Appellant neither objected to the electrophoresis and statistical evidence at trial, nor presented these issues before the court of appeals. Appellant, therefore, waived the errors claimed. State v. Williams (1977), 51 Ohio St.2d 112, 5 O.O. 3d 98, 364 N.E.2d 1364, paragraph one of the syllabus, vacated in part on other grounds, Williams v. Ohio (1978), 438 U.S. 911; Broom, supra. Accordingly, in the absence of plain error, we will not reverse appellant's convictions unless we determine that the outcome of the trial would clearly have been otherwise had the error not occurred. See discussion in Part II, supra.
The panel clearly had the discretion to admit the evidence under Evid. R. 702 to aid in the determination regarding the identity of the perpetrator. Therefore, we seriously question whether any error, plain or otherwise, occurred. In any event, we assume that the panel considered only relevant, material and competent evidence in arriving at its judgment. See, e.g., State v. White (1968), 15 Ohio St.2d 146, 151, 44 O.O. 2d 132, 136, 239 N.E.2d 65, 70. Hence, appellant's third and fourth propositions are not persuasive.
Appellant, in his sixth proposition of law, contends that the panel prejudicially erred in admitting certain photographs of the victims at the crime scene, autopsy slides of the victims, photographs of the imprint on Datwan Talbott's forehead and photographs of three of the victims in life. Specifically, appellant argues that these photographs and slides are inflammatory and cumulative, thereby outweighing any probative value of the evidence. Therefore, appellant argues that the photographs and slides should have been excluded from evidence pursuant to Evid. R. 403.
We note that appellant did not object to the admissibility of every photograph or slide he has enumerated. Nonetheless, we have reviewed all the photographs and slides which are the basis of appellant's contention and we have determined that there exists no error, plain or otherwise, in admitting the photographs and slides into evidence.
"Properly authenticated photographs, even if gruesome, are admissible in a capital prosecution if relevant and of probative value in assisting the trier of fact to determine the issues or are illustrative of testimony and other evidence, as long as the danger of material prejudice to a defendant is outweighed by their probative value and the photographs are not repetitive or cumulative in number."

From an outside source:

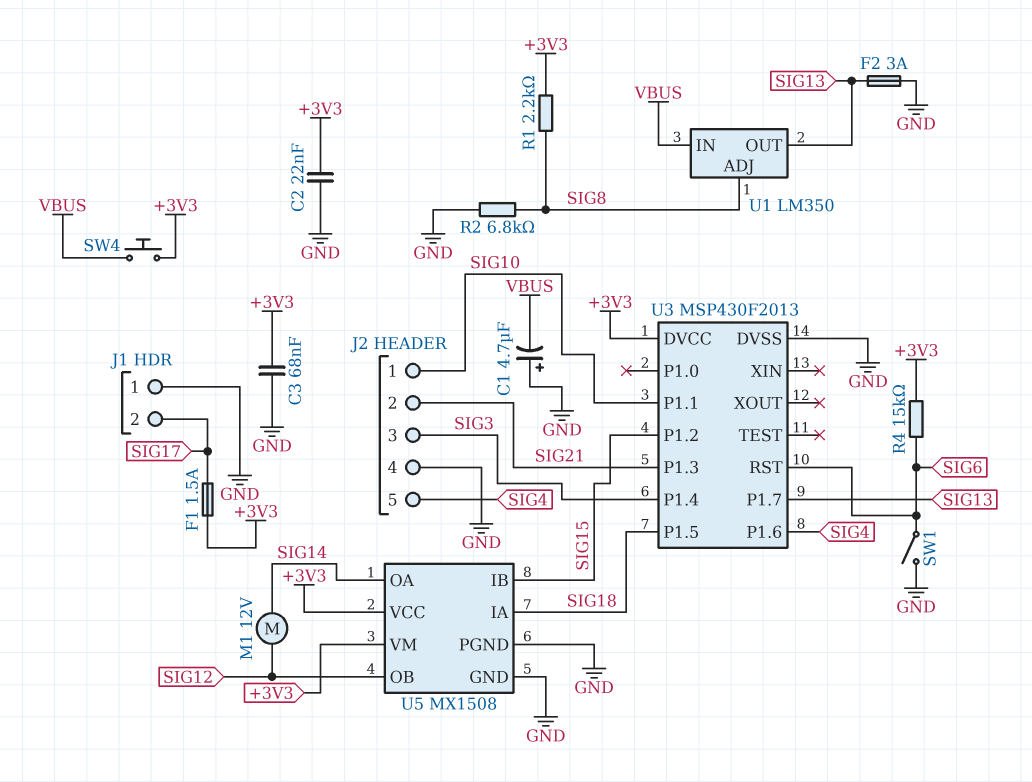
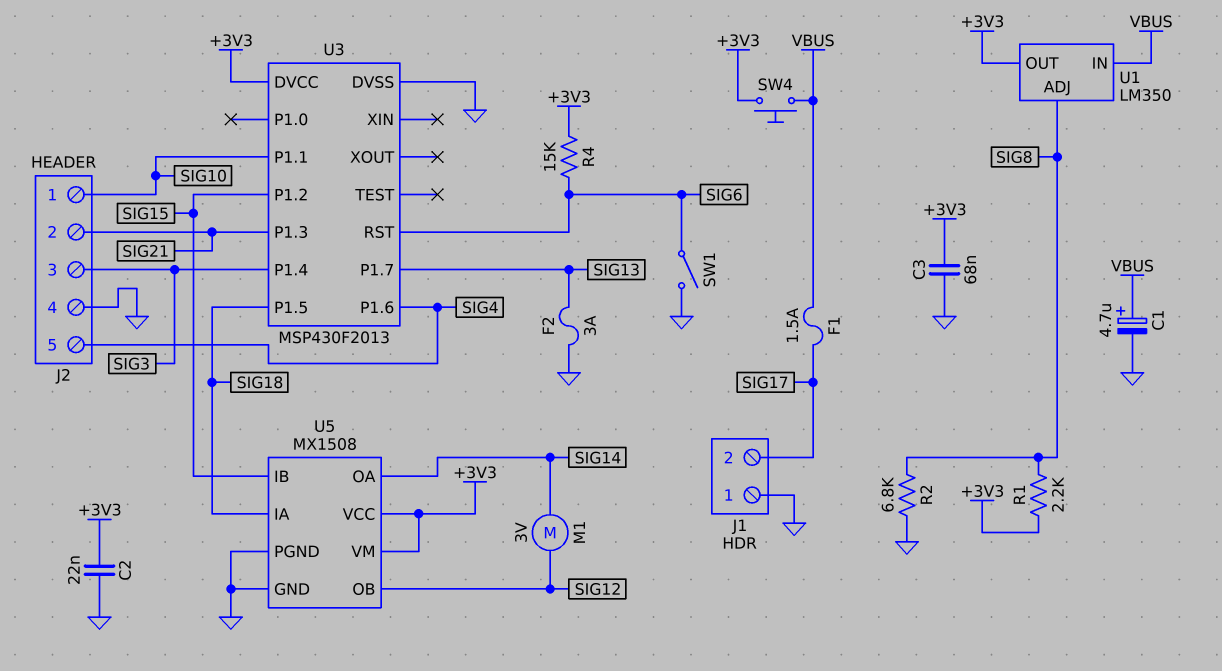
C1: 4.7uF (plus GND, minus VBUS) -> 4.7uF (plus VBUS, minus GND)
F1: 1.5A (+3V3, SIG17) -> 1.5A (SIG17, VBUS)
M1: motor 12V (SIG12, SIG14) -> motor 3V (SIG12, SIG14)
U1 pin OUT: SIG13 -> +3V3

In the case at bar, the coroner's slides were illustrative of his testimony and other evidence presented and to be presented to the trier of fact. The slides and testimony related to the issue of prior calculation and design, as well as the nature and circumstances of the murders. Further, the pictures of Datwan's head showed the nature of the killings and established a link between the gun used in the killings and the gun which was recovered by the police. Certain other photographs merely depicted bullets and spent bullet casings which are clearly not "gruesome" photographs, as that term was defined in State v. DePew (1988), 38 Ohio St.3d 275, 281, 528 N.E.2d 542, 550.
While it may be said that a few slides and photographs could have been excluded as cumulative or repetitive, we do not find any indication that the panel was inflamed by the presentation of these photographs and slides. We find that the probative value of the evidentiary materials outweighs any possible prejudice and, accordingly, we reject appellant's sixth proposition of law.
Next, appellant, in his seventh proposition of law, argues that his convictions and death sentence must be reversed based upon alleged prosecutorial misconduct in the guilt and penalty phases of his trial.
A Guilt Phase
Appellant argues that his convictions are improper because of the state's use of appellant's post-arrest, post- Miranda silence as evidence of his guilt. In Doyle v. Ohio (1976), 426 U.S. 610, the United States Supreme Court stated:
"We hold that the use for impeachment purposes of petitioners' silence, at the time of arrest and after receiving Miranda warnings, violated the Due Process Clause of the Fourteenth Amendment. * * *" (Footnote omitted.) Id. at 619.
In the case sub judice, the testimony of two witnesses established that appellant never requested any information regarding what happened at 35 S. Ardmore or to the people residing therein. Appellant argues that the use of his post- Miranda silence as evidence of guilt, or "guilty knowledge," violates his constitutional rights. Appellee, at oral argument, acknowledged Doyle violations.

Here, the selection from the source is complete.